On December 27, they would meet the defendants at the place "where B. H. Moore makes his headquarters," to complete "the taking up of said option;" and, accordingly on December 27, "the plaintiffs, by and through their attorney, tendered to said defendants $13,500, provided the defendants here would convey said real property to plaintiffs subject to said mortgage of $25,000, and pay to the said plaintiffs the sum of $34,000 received from insurance upon the building upon said property, and that the defendants refused said offer, and said defendants tendered in lieu thereof a deed to the plaintiffs and a mortgage to be executed by said plaintiffs, payable to said defendants in the sum of $25,000."

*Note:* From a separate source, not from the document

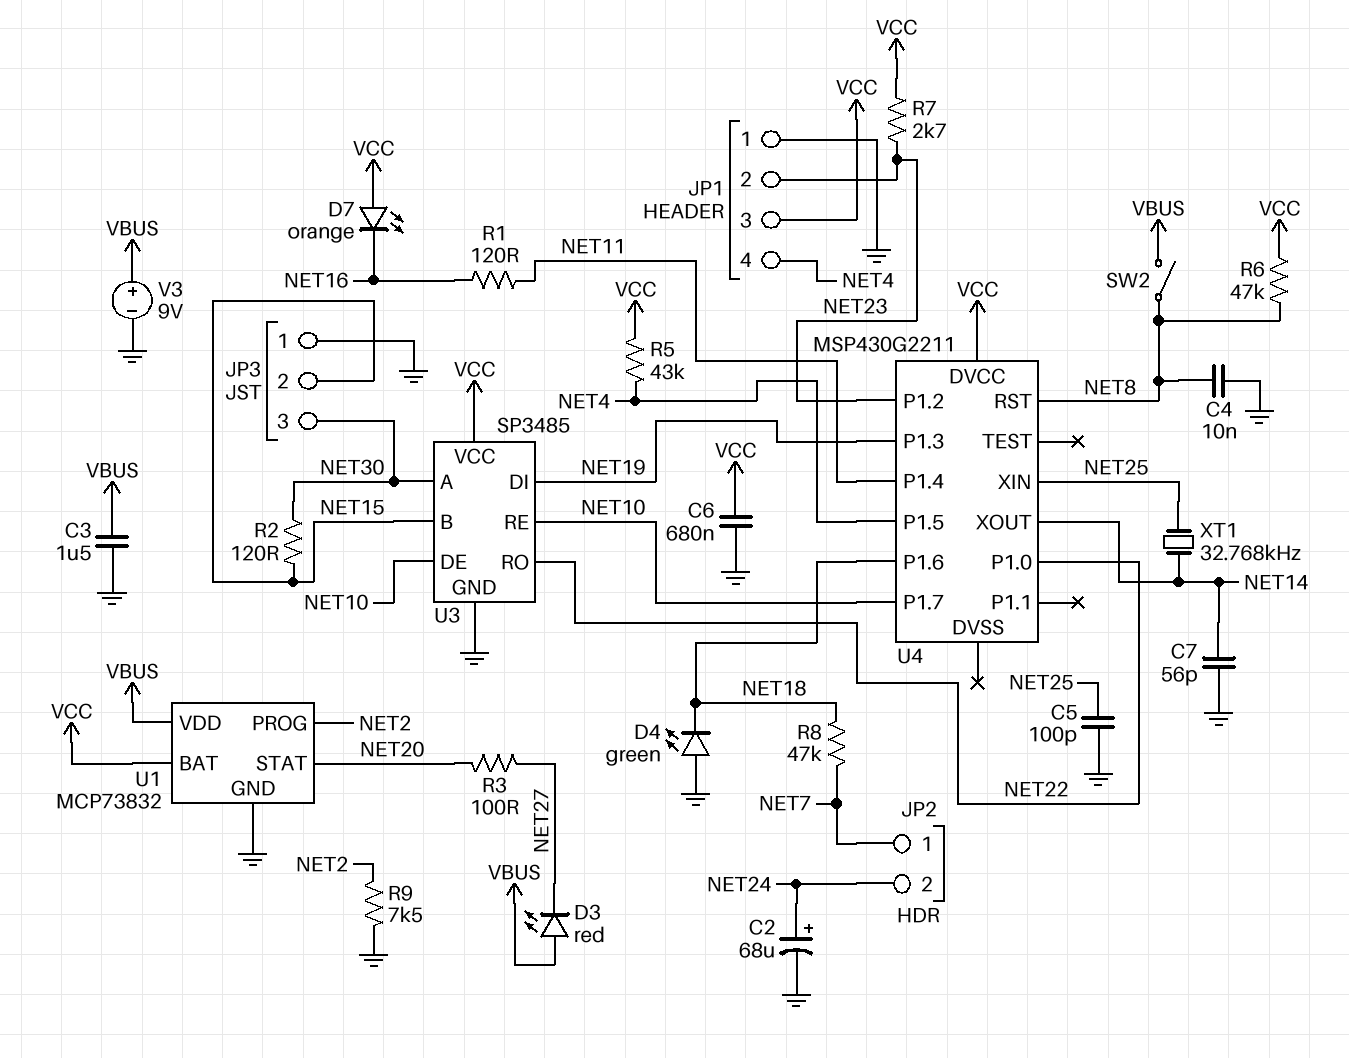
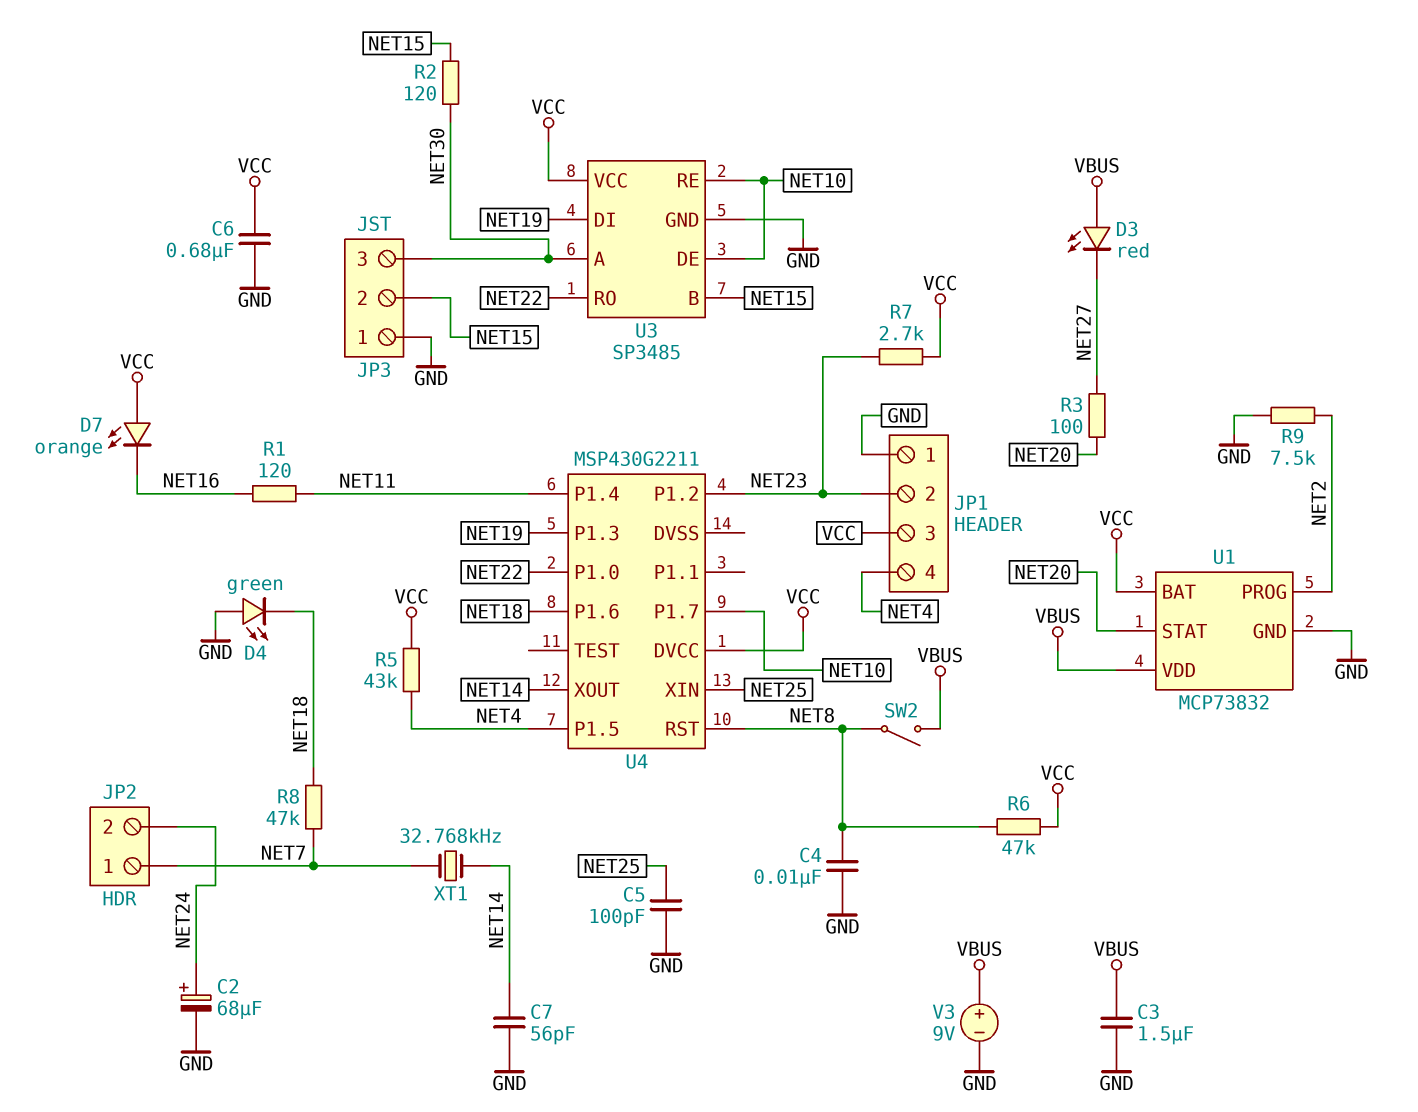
XT1: 32.768kHz (NET14, NET25) -> 32.768kHz (NET7, NET14)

In their complaint the plaintiffs allege that--

They "offer to pay to said defendants or to the order of this court, the sum of $13,500, legal tender according to the laws of the state of Oregon, upon the execution and delivery by the defendants of a deed, * * * together with an accounting for the insurance policies covering said property, or a right to said policies held by said defendants, and full payment to plaintiffs of the moneys received by defendants in said insurance policies."

The decree of the circuit court directed the plaintiffs to pay to the clerk of the court the sum of $13,500 within 10 days, and that the defendants should convey the property to the plaintiffs by a warranty deed free from...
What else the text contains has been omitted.